Ahora bien, contra la descripción sistemática, en nuestra literatura local, de estos grupos de conspiradores, ocultistas, sectarios y criminales, el dispositivo paranoico argentino más eficiente y fácilmente historizable es la inflación. Como todas las divisas del mundo, la moneda argentina se devalúa. Pero hay excepcionalidad en su ritmo. Si el dólar –nuestra principal referencia– se fue depreciando no sin sacudones a lo largo de la historia estadounidense, el peso sufrió transformaciones, altibajos, aceleraciones y estancamientos de una violencia cuya narración se hace difícil. Al mismo tiempo, este usual efecto económico, mil veces estudiado, parece no tener causas para el argentino de a pie. El dinero en nuestras manos pierde valor de manera irremontable porque sí. Lo hace a veces más rápido, a veces más lento, pero, como una substancia vencida, su degradación, a la vista de todos, resulta inevitable. Desde la base misma de la existencia material, entonces, la devaluación argentina genera la sensación de que siempre son otros los que toman las decisiones por nosotros. Y que nuestro fracaso depende de terceros lo mismo que el éxito de aquellos que triunfan.

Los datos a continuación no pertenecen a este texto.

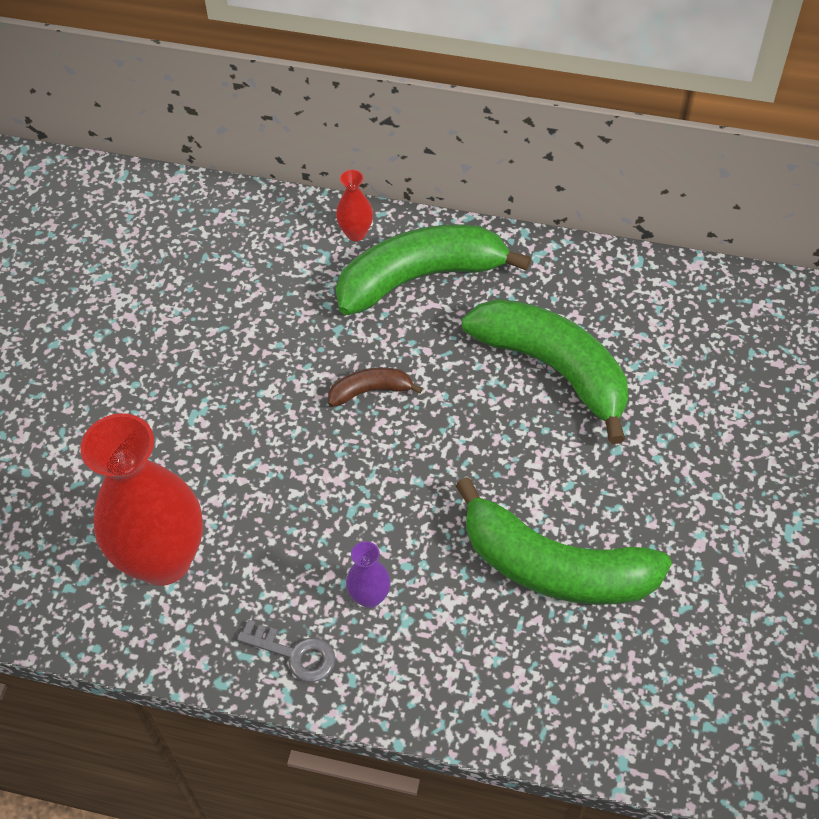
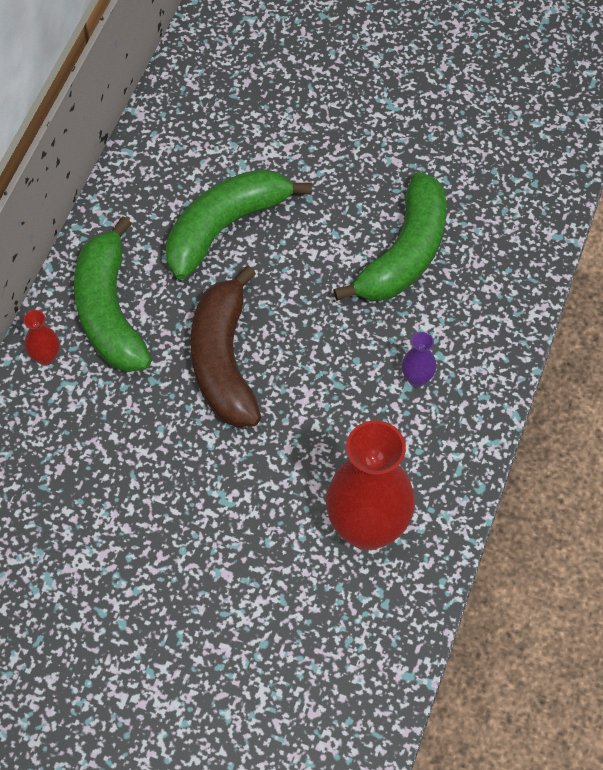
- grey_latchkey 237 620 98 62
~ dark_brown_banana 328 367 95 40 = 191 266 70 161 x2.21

¿Puedo, tan a la ligera y con apena estas pruebas, definir a la Argentina como un país paranoico? La bibliografía obligatoria sobre el tema sigue siendo larga. Es válida la comparación con otras sociedades, que básicamente son todas paranoides, dependiendo de su grado de modernización. ¿Comparar naciones? En un mundo marcado por la “hiperconectividad” hoy y por la “globalización” hace unos años, todo parece ser y valer lo mismo. Pero no hay que caer en la trampa del determinismo geográfico ni en la sensualidad de la frenología para darse cuenta de que no todo es equivalente a todo. Hay diferencias. Argentina nunca sufrió la presencia ominosa de una inminente guerra termonuclear ni sus habitantes se mostraron preocupados por construir refugios en los sótanos de sus casas. Tampoco se toman resguardos para impedir que un adolescente disfrazado de superhéroe entre con un arma automática a una escuela y mate a tiros a sus compañeros de estudio. Más cerca, ni los brasileños, ni los bolivianos, comparten nuestra obsesión por el dólar. Y en todas partes las xenofobias varían sus sujetos de segregación. Aunque sobre las últimas décadas el trabajo comienza a ser un problema de orden mundial, ¿un peruano en Buenos Aires equivale a un árabe en parís? La paranoia alemana –la vieja y conocida paranoia alemana, que tantas novedades trajo a Oriente y Occidente– encuentra muy pocos puntos de contacto con la paranoia italiana y menos aun con la Argentina, pese a la afinidad, en muchos sentidos, de sus respectivas historias políticas recientes.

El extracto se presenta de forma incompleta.